In response to the news that hackers claiming to be from the "Lizard Squad" have launched a cyber attack against the Malaysia Airlines website, I have the following comments from security experts at Tripwire and Proofpoint:
Craig Young, security researcher at Tripwire says: “A DNS hijack attack can in some cases be used to compromise user data. Depending on the site design, authentication tokens and passwords may be sent to the rogue server. DNS hijacking is also a common tool for government censors looking to perform man in the middle attacks. (Think China's recent interception of Outlook.com.)
In this case however I think this was more of a prank than an attempt to compromise user data. Some of us who have been around in the industry a few years may remember a similar although more technical attack against the AirTran web site. In that case, the airline's site was defaced with a tasteless image of a fiery plane in 1997 as a reference to ValuJet flight 592 which had crashed in the Everglades.
In this case it would seem that the attackers (Lizard Squad presumably) were caught up in an act of chest-thumping to show off their capabilities similar to the recent wave of DDoS attacks against gaming networks.

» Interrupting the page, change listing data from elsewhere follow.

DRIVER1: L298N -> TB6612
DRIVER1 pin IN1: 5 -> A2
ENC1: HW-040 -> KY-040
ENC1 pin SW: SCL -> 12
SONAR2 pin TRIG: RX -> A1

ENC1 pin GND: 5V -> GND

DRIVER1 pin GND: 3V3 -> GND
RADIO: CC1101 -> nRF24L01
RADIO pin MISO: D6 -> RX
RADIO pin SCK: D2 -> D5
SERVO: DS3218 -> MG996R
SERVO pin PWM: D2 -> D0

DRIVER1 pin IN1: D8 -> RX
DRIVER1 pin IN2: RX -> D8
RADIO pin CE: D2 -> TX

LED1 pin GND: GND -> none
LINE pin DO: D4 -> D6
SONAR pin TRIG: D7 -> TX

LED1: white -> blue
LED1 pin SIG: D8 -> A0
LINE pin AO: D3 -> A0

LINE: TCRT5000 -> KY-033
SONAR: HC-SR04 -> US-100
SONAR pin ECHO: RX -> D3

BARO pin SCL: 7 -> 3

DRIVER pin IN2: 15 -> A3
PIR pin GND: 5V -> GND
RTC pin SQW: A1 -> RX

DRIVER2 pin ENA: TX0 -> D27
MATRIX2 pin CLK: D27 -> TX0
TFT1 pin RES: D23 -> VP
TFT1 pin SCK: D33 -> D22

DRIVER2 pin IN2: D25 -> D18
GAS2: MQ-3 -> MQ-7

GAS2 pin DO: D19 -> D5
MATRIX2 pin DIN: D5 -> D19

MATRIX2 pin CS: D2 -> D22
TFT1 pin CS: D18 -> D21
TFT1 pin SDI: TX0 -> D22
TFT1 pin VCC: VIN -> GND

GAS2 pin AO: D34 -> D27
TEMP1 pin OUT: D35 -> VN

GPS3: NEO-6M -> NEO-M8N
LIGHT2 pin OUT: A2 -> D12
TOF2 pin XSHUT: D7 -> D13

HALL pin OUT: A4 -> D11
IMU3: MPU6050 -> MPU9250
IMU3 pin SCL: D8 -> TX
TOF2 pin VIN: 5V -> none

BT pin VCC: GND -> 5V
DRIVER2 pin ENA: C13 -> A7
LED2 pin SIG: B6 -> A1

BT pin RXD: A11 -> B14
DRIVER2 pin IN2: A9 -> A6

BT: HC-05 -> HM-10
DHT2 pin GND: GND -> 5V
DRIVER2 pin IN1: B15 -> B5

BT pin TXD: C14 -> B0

Unfortunately DNS is a fundamental flaw in the security of the Internet. As we saw in 2013, even the sites of knowledgeable security professionals like HD Moore can be hijacked due to weakness in the registrar systems. Companies worried about this type of attack should carefully review the security practices of their registrar and make sure that a legitimate authority is contacted before records can be altered. Many services also exist to monitor and alert on unexpected DNS changes to expedite the recovery process.”
Kevin Epstein, VP of Advanced Security and Governance at Proofpoint, said: “While unlikely to have compromised customer data, this attack is illustrative of the type of brand damage possible from Social Media hacks, website hacks, or other ‘defacement’ attacks. Any compromise that raises any questions of corporate security is detrimental to an organization’s brand equity, particularly consumer-facing brands.”